TÜBİTAK MAM Strateji ve Teknoloji Geliştirme Başkan Yardımcısı Doç. Dr. Murat Makaracı
TÜBİTAK MAM Strateji ve Teknoloji
Geliştirme Başkan Yardımcısı
Doç. Dr. Murat Makaracı

“Biz ilk çalışmamıza 2006 senesinde EÜAŞ ile birlikte termik santral atık ısılarının değerlendirilmesi projesi ile başladık. Bu 10 yıl içerisinde geldiğimiz nokta da çeşitli projeler geliştirerek devam etmektedir. Defalarca termik santraller yerinde ziyaret edildi. AR-GE projelerine temel teşkil edecek şekilde projeler ortaya konuldu. İlk defa Türkiye’de termik santral alanında bir ekip oluşturuldu. Yaklaşık 15 kişilik bir ekibimiz var. 2015 yılı sonu itibarıyla da ülkemizde tüketmiş olduğumuz elektriğin yaklaşık yüzde 68’i termik santral teknolojisinden üretilmiş. Burada doğal gaz yakıtlı termik santrallerin payı yaklaşık yüzde 38 iken, kömür yakıtlı termik santrallerin payı da yüzde 28 civarında. Son dönemde ülkemizde yaşanan doğal gaz sıkıntılarını aşmak için değişik teknolojiler üzerinde çalışmamız lazım.”

Murat Makaracı’nın konuşmasının ardından EÜAŞ Genel Müdürü Halil Alış kürsüye geldi. Halil Alış, özellikle İstanbul’un Avrupa yakasında elektrikte arz güvenliği ile ilgili gelecekte sıkıntılar yaşayacağını söyledi. Alış şöyle konuştu:

Elektrik Üretim AŞ Genel Müdürü Halil Alış
Elektrik Üretim AŞ Genel Müdürü
Halil Alış

“Sıkıntının sebebi şu İstanbul’da artık potansiyel olarak kaynağımız yok.

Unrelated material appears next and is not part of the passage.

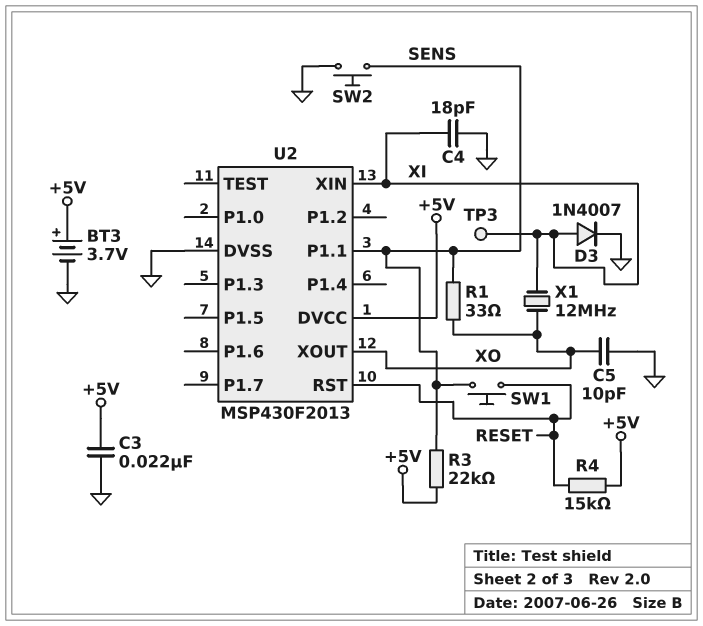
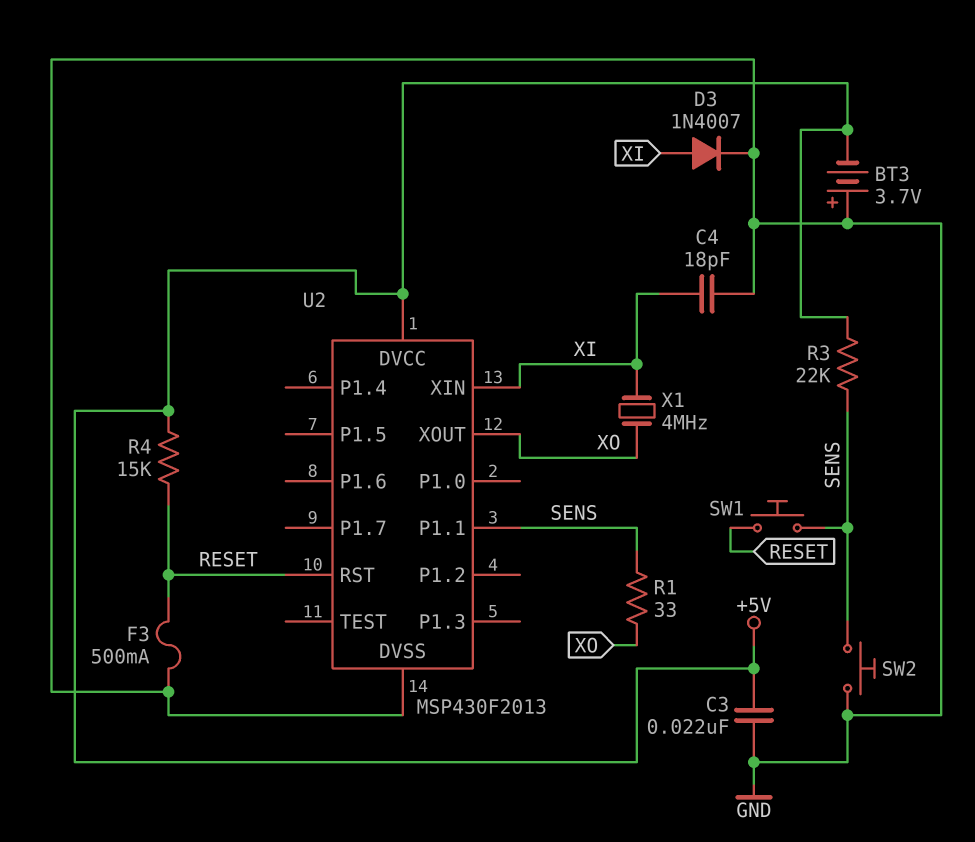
BT3: 3.7V (plus +5V, minus GND) -> 3.7V (plus GND, minus +5V)
C5: 10pF (GND, XO) -> none
F3: none -> 500mA (GND, RESET)
TP3: test point (XI) -> none
X1: 12MHz (XI, XO) -> 4MHz (XI, XO)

Zaten su kaynağı İstanbul’da yoktu. Tek kaynak doğal gazdı. İşte, bizim Ambarlı doğal gazımız var. Birkaç tane daha küçük santraller var. Kömür bir tek Trakya’da görünüyor. Onun da henüz elektrik enerjisi için kullanılıp kullanılmayacağı konusunda tereddütler var. Çünkü orası tarım arazileri olarak ilan edildiği için imar değişikliği lazım. Yaklaşık 500 milyon ton bir kömür rezervimiz var. Ondan da 1500-2000 megawatt’lık santral yapma imkanımız var. Ancak henüz yapılıp yapılmayacağı belli değil. İstanbul’a elektrik getirmenin tek yolu Anadolu’dan iletim hatlarıyla enerji taşımak.”